How Important Is Robots.txt For Google?

Written by John Cow on December 22nd, 2007

Just how important is your blog’s robots.txt file if you want the world to find you and your blog in the search engines?

The robots.txt file is a file on your site that is meant to give instructions as to where search engine spiders may and may not go. This is not a wall but a permission system, which means that you can not force “bad” bots to listen to it. Bad bots are the bots that go all over your site but do not offer you any value at all.

The powerful reason for the robots.txt file is that it is listened to by the majority of all search engines and it helps to ensure that your site gets spidered and indexed properly. That means the pages you want to be found, can be found and the pages you want hidden will remain hidden.

We do not want to go into a long lesson on this, as there are loads of resources available on the topic that can be explained much better then we can explain them. What we will share with you however is that you want to use one and you want to upload it to the root directory on your server, located in the same place as your index page.

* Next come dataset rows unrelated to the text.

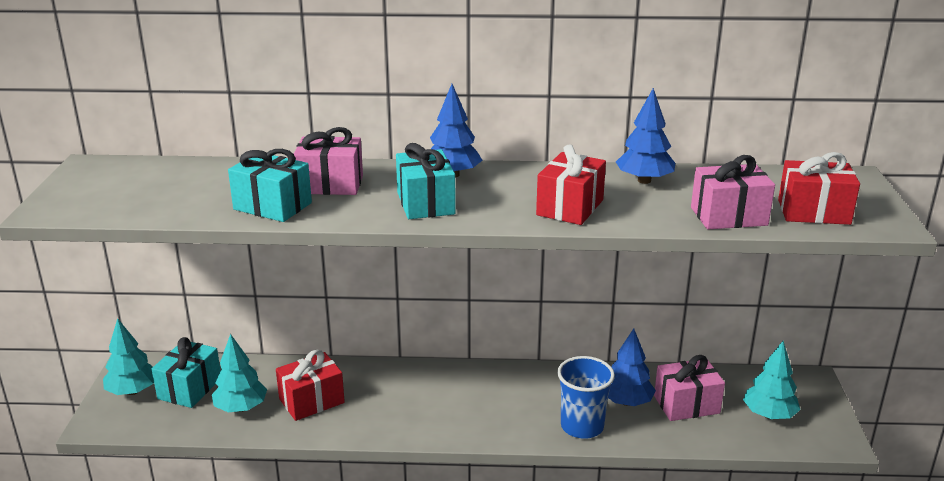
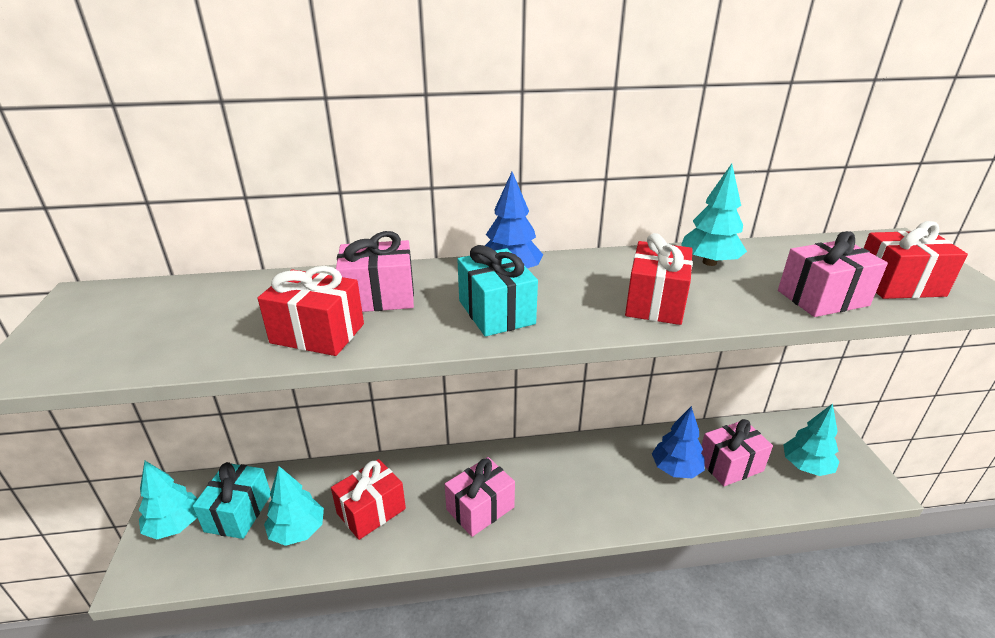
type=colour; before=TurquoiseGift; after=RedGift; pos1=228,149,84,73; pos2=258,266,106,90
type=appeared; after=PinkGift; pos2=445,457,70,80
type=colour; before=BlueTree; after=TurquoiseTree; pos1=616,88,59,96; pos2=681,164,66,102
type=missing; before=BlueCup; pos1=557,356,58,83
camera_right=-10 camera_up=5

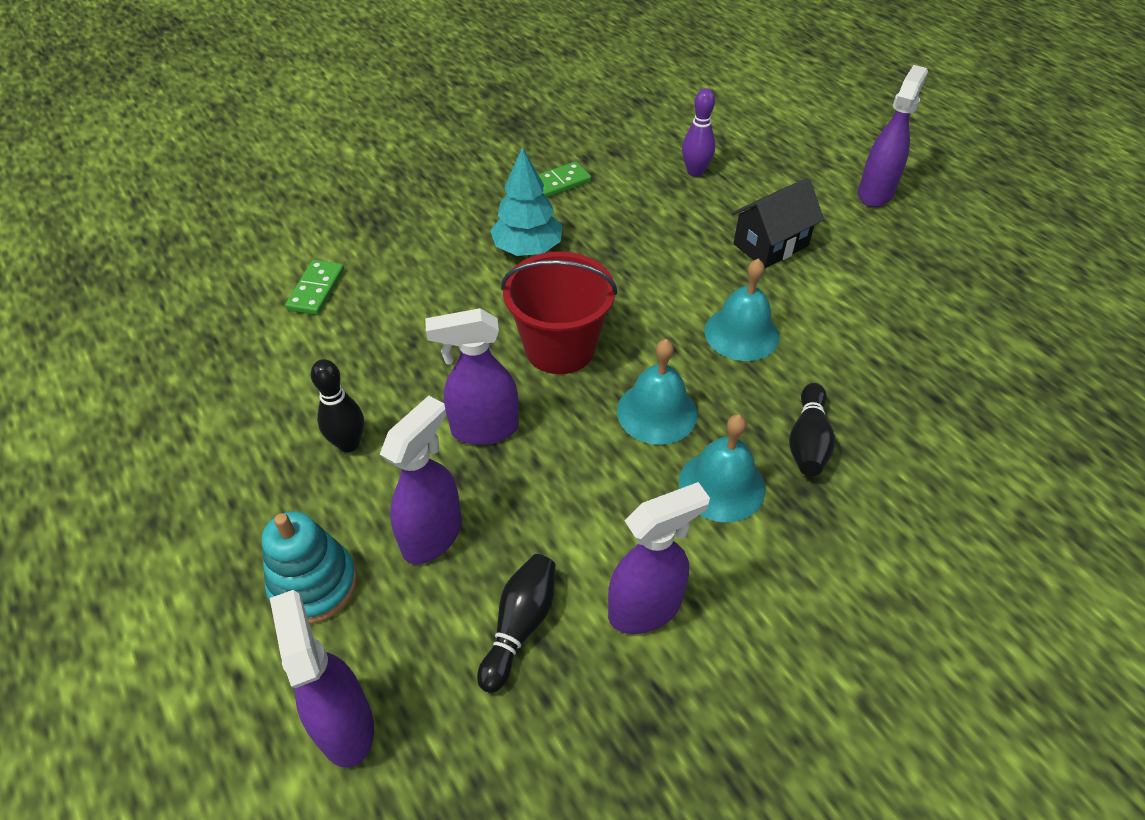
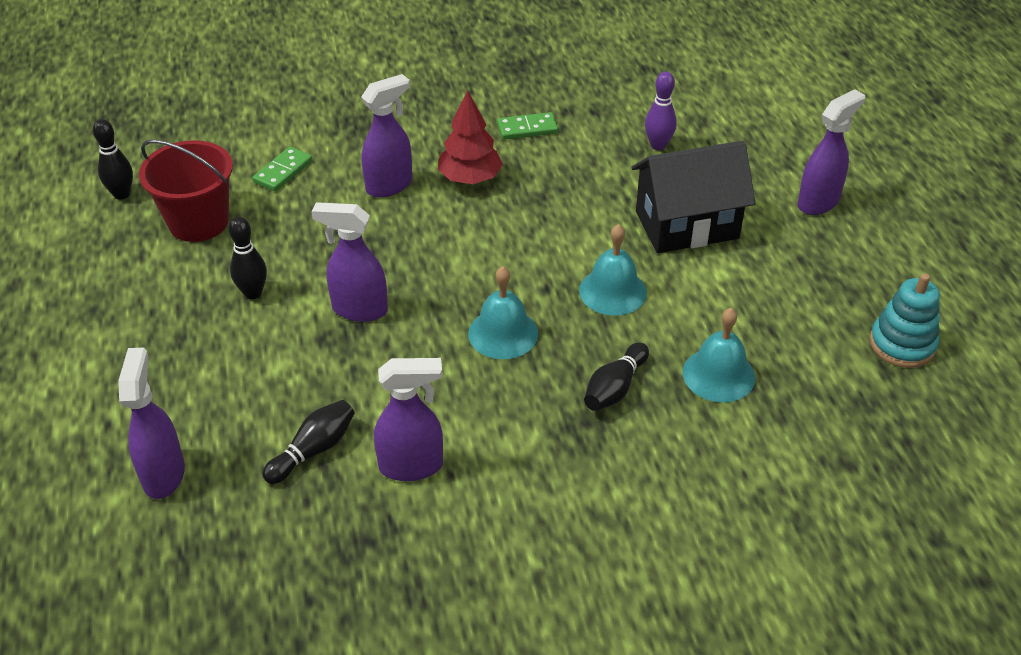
type=appeared; after=BlackBowlingPin; pos2=93,119,40,81
type=relocated; before=RedBucket; pos1=501,251,117,123; pos2=139,140,94,102
type=relocated; before=PurpleSprayBottle; pos1=380,396,82,168; pos2=361,74,51,124
type=colour; before=TurquoiseTree; after=RedTree; pos1=490,147,72,109; pos2=438,90,65,94
type=size; before=BlackHouse; pos1=731,178,93,91; pos2=631,141,125,112; scale=1.52
type=relocated; before=TurquoiseBell; pos1=679,414,86,109; pos2=683,308,72,94
type=relocated; before=TurquoiseStackingToy; pos1=262,511,95,113; pos2=870,273,70,95
camera_right=20 camera_up=-5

You can see the robot.txt we use at http://www.johncow.com/robots.txt

Out of curiosity weve been snooping around a little to see how others do it. Surprisingly enough, we found that there seem to be two different approaches to the system that are total opposites. We’re comparing 4 well known blogs here.

robocow.jpg

Shoemoney.com / PR6 / Alexa 2,988 - We know Jeremy is pretty tech savvy and he probably is the one with the most knowhow about how this would work. Then again, he might not give a poop about it and just let it be.

Here’s his robots.txt:

    User-agent: Googlebot

    Disallow: /wp-content/
    Disallow: /trackback/
    Disallow: /wp-admin/
    Disallow: /feed/
    Disallow: /archives/
    Disallow: /sitemap.xml
    Disallow: /index.php
    Disallow: /*?
    Disallow: /*.php$
    Disallow: /*.js$
    Disallow: /*.inc$
    Disallow: /*.css$
    Disallow: */feed/
    Disallow: */trackback/
    Disallow: /page/
    Disallow: /tag/
    Disallow: /category/

    User-agent: Googlebot-Image
    Disallow: /wp-includes/

    User-agent: Mediapartners-Google*
    Disallow:

    User-agent: ia_archiver
    Disallow: /

    User-agent: duggmirror
    Disallow: /

    User-Agent: Googlebot
    Disallow: /link.php
    Disallow: /gallery2
    Disallow: /gallery2/
    Disallow: /category/
    Disallow: /page/
    Disallow: /pages/
    Disallow: /feed/
    Disallow: /feed

JohnChow.com / PR4 / Alexa 3,071 - Mr Chow has been around the block and we’re assuming he’s quite tech savvy too. Why else would he run a site called TheTechZone for over 8 years? His robots.txt is quite similar to Jeremy’s:

    sitemap: http://www.johnchow.com/sitemap.xml

    User-agent: *
    Disallow: /cgi-bin/
    Disallow: /go/
    Disallow: /wp-admin/
    Disallow: /wp-includes/
    Disallow: /author/
    Disallow: /page/
    Disallow: /category/
    Disallow: /wp-images/
    Disallow: /images/
    Disallow: /backup/
    Disallow: /banners/
    Disallow: /archives/
    Disallow: /trackback/
    Disallow: /feed/

    User-agent: Googlebot-Image
    Allow: /wp-content/uploads/

    User-agent: Mediapartners-Google
    Allow: /

    User-agent: duggmirror
    Disallow: /

Problogger.net / PR6 / Alexa 2,600 - The Problogger seems to take a totally different approach to things. Being part of B5 Media, an organization that makes money by running blogs, we’re pretty sure that the technical knowhow of SEO is widely available in a team of professionals. A copy of Darren’s robots.txt:

    User-agent: *
    Disallow:

That’s right. The Problogger doesn’t hold back any secrets for the search engines of this world. Anyone is allowed to crawl through all of Darren’s content.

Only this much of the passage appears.